May 2008 log

May was devoted to getting familiar with Rocks basics and installing non-grid software.

To Do & Sandbox

May 30, 2008

MK--Reinstalled the cluster.

No major hitches. Network mounted /software. /data waiting on XFS installation (need info from Mark, TODO). Restored security, except for one issue (TODO). Installed Pacman, apt-get, and CMSSW. cmssoft .cshrc file is generating an error:
E: Could not open lock file /var/state/apt/lists/lock - open (13 Permission denied)
E: Unable to lock the list directory
Prevents apt-get update from running at login time, but can still run manually from command line. (TODO)

May 29, 2008

MK--Attempted to network mount /data, discovered HN services destroyed by gLite UI.

gLite removed existing Rocks python, needed for nearly all Rocks services. 411 service was also somehow uninstalled. Attempted reinstall of python, but unsuccessful (possibly gLite is forcing the python install to go elsewhere). 411 cannot be reinstalled without Rocks python. HN services destroyed, will reinstall HN and entire cluster (TODO). Will attempt gLite UI install on a WN (TODO).

May 28, 2008

MK & JT--Completed gLite UI install.

gLite UI installation complete. Had to install JPackage and SOAP. gLite either recognized the Log4J install we did yesterday or JPackage provided it (suspect second, which is why instructions for explicit Log4J install on the Admin How-To guide have been removed). gLite UI not configured, so unable to test functionality. (TODO)

May 27, 2008

MK & JT--Completed network mount of /software and installed CMSSW. Checked external network. Started CRAB w/gLite install.

/software had not been properly mounted on WNs because the auto.software file had not propagated to the WNs. The 411 service had to be fully cleaned and made (instructions from the Rocks-Discuss listserv).
OIT folks fixed problem with connection to outside world on some of the patch panel ports. All WNs now have externally addressable IPs and respond to pings.
gLite UI appears to want JPackage in addition to a number of other pieces of software. Installed SOAP::Lite and LOG4J manually (perhaps unnecessarily, JPackage may provide these). Begun JPackage install.

May 23, 2008

MK--Attempted to resolve WN network problems.

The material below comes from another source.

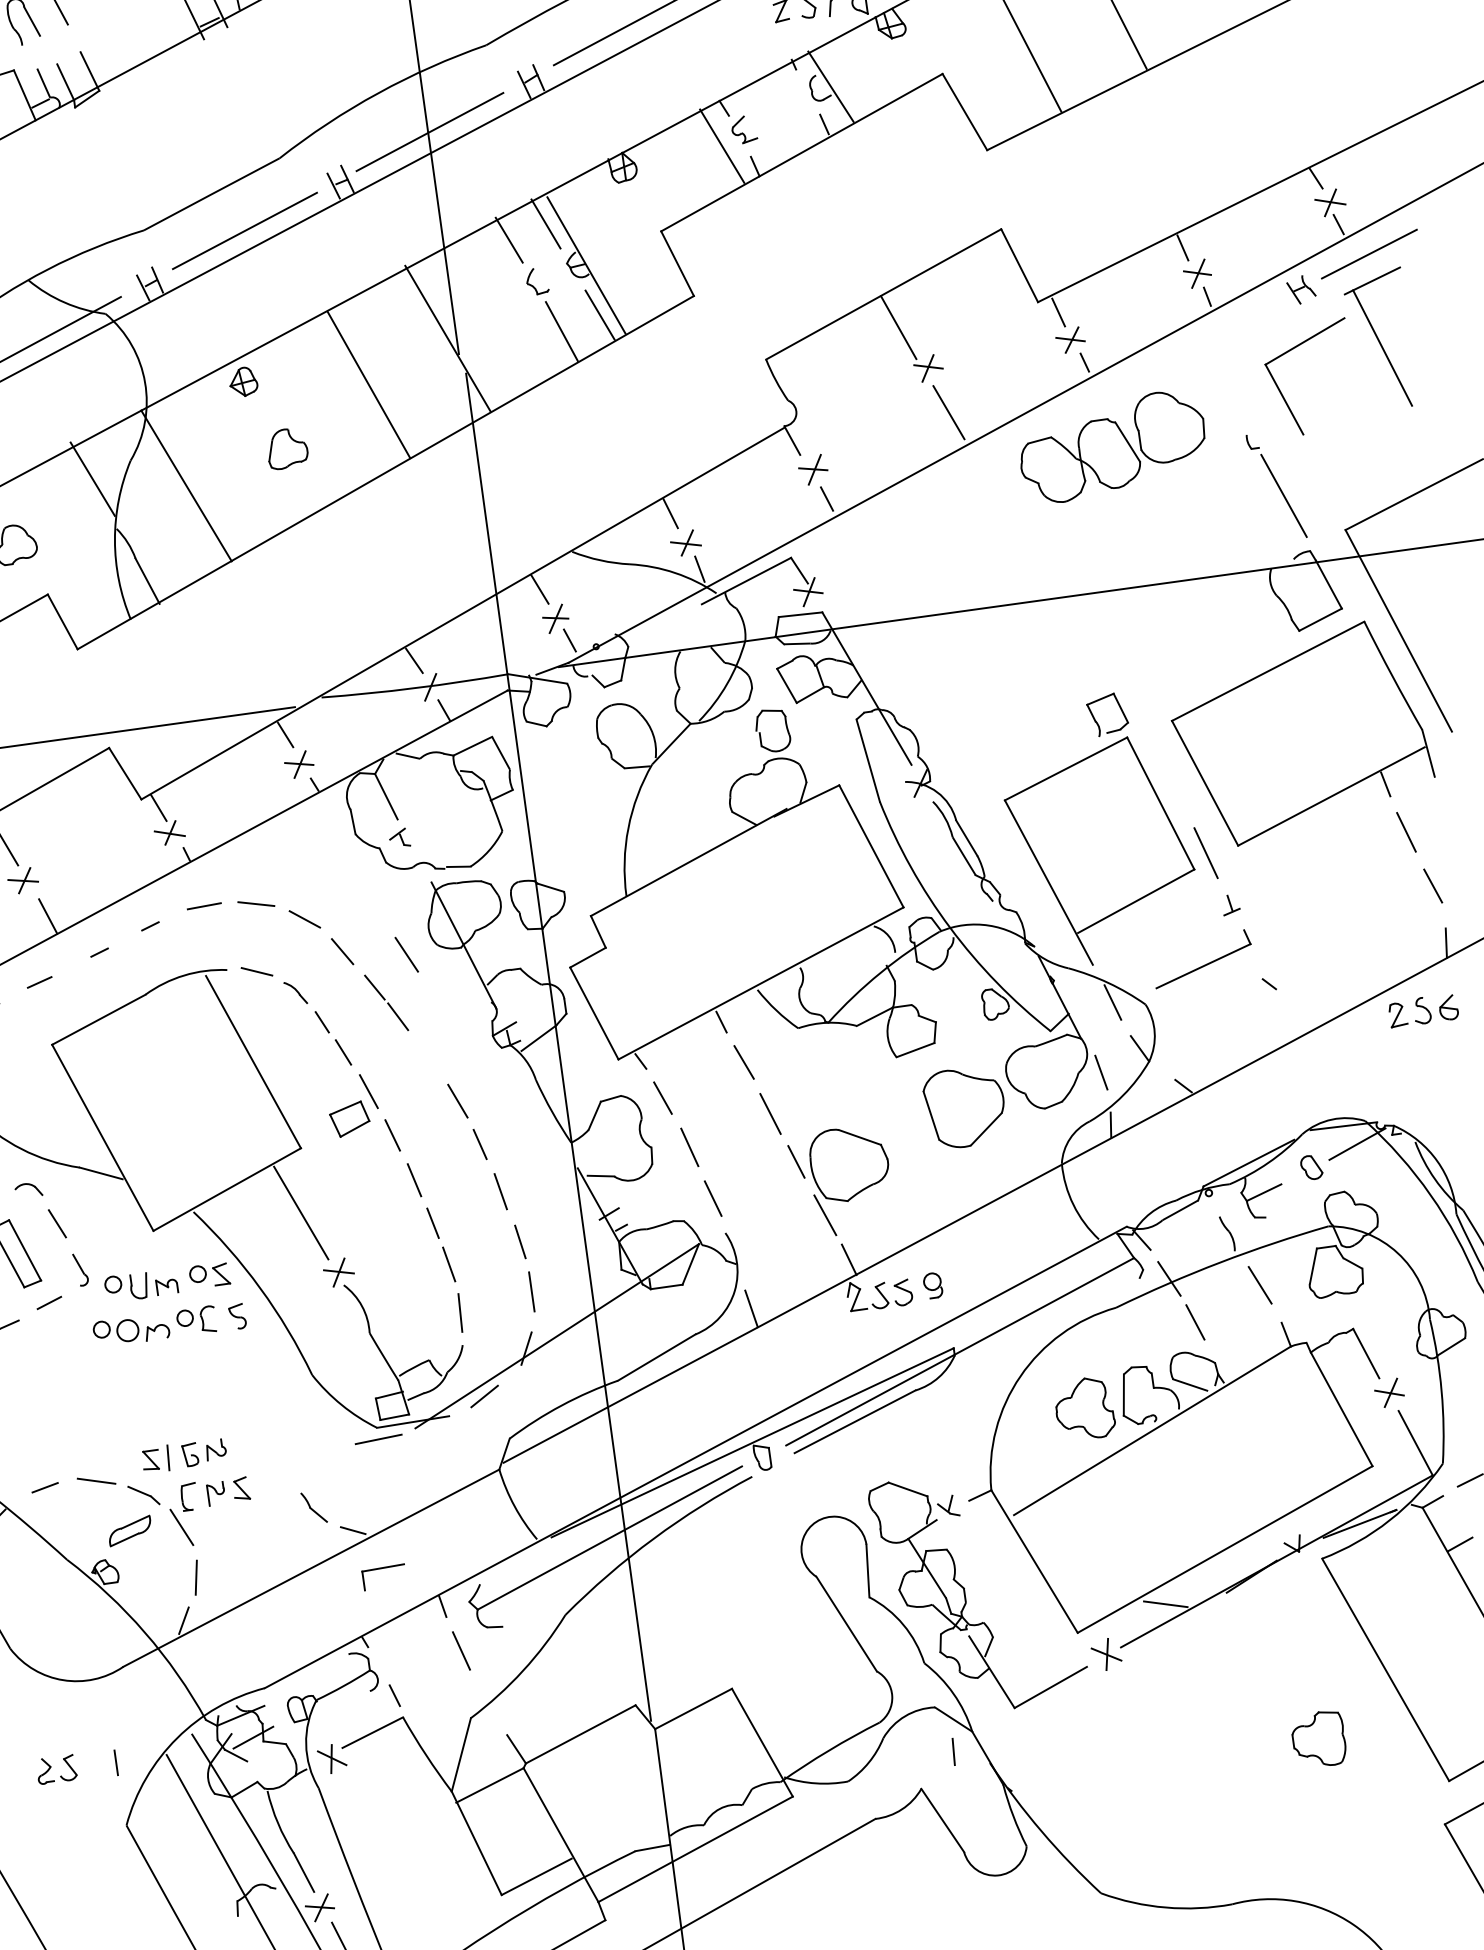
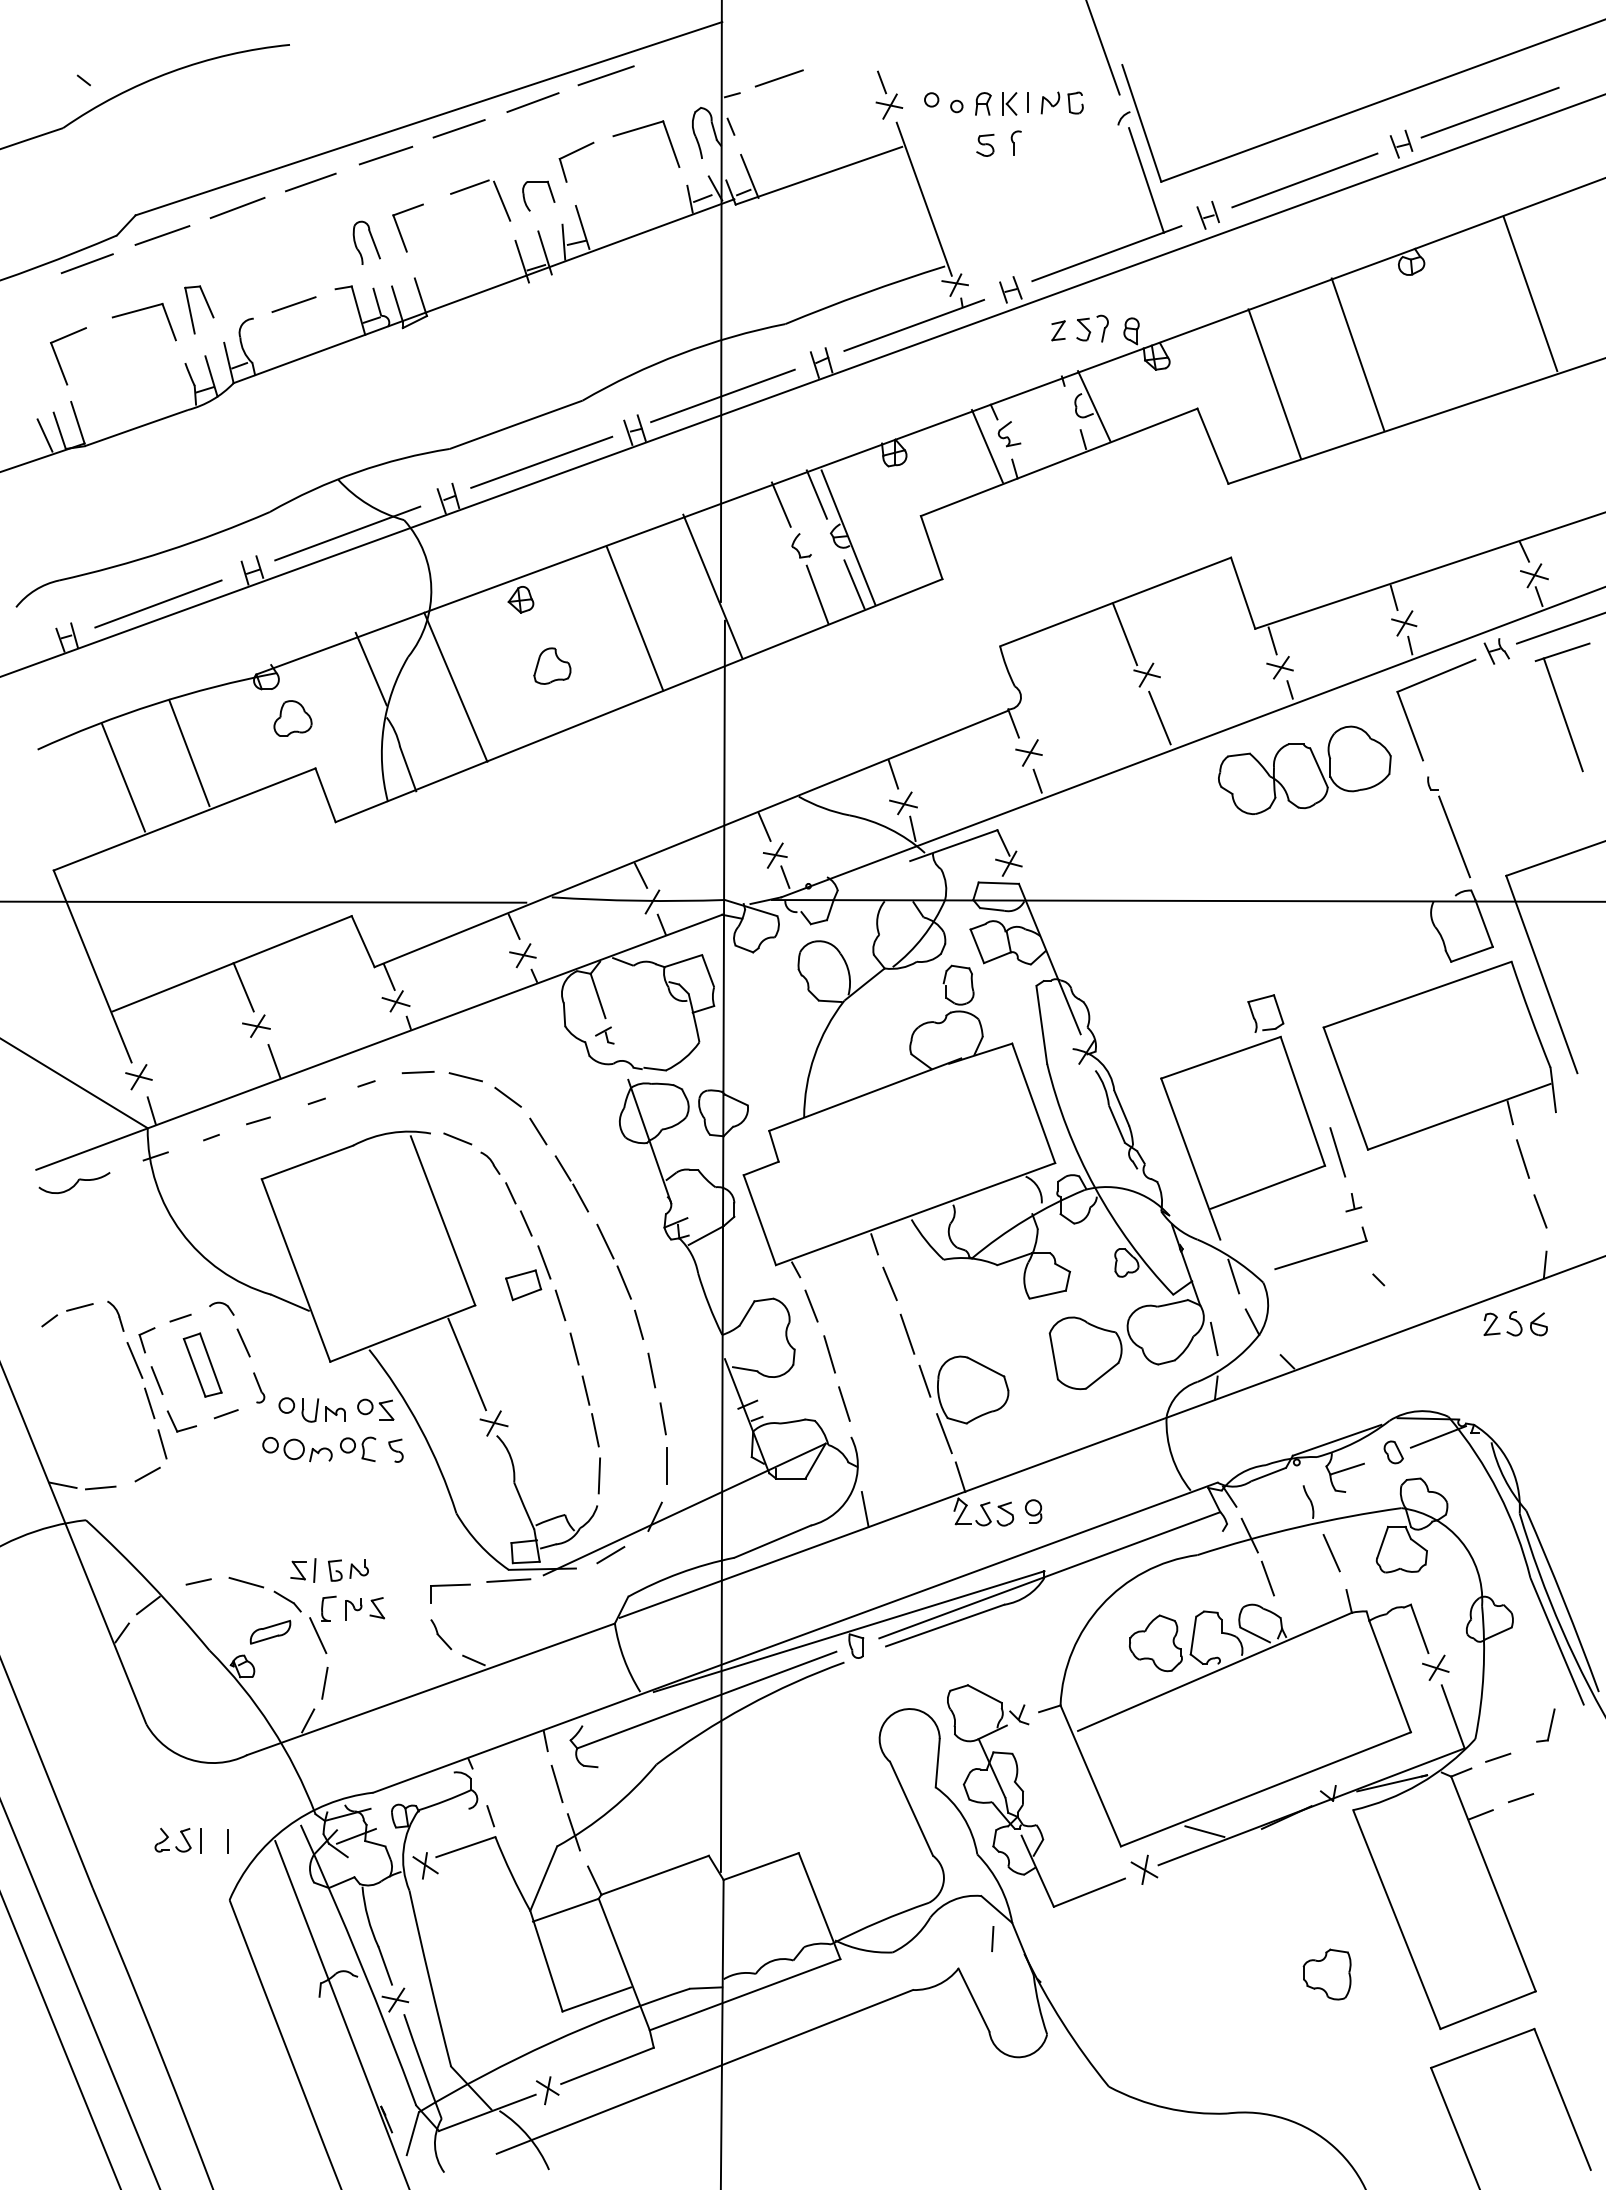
part: (1282, 393) -> (1409, 720), moved
line: (406, 954) -> (605, 1241), moved
part: (383, 1569) -> (450, 1586), moved
line: (486, 1700) -> (573, 1832), added
line: (87, 1765) -> (201, 1840), added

All nodes connected to the second patch panel are not getting through to the outside world.
Two nodes do not have any connection whatsoever (no lights on interface).
Verified with multiple cables and multiple machines. Emailed OIT.

May 22, 2008

MB & MK--Reformatted /data as LVM2. Configured WNs for external network, some failed.

/data uses a GUID partition table. XFS does not normally set up the partition table correctly, so programs which query for the space available on /data may not have worked. Using this new style should prevent that problem.
compute-0-0, 0-1, 0-2 connected externally, all others appeared successful but cannot be pinged.

May 21, 2008

MK--Networked eth1 on all WNs to connect to patch panel, attempted NFS mount for CMSSW.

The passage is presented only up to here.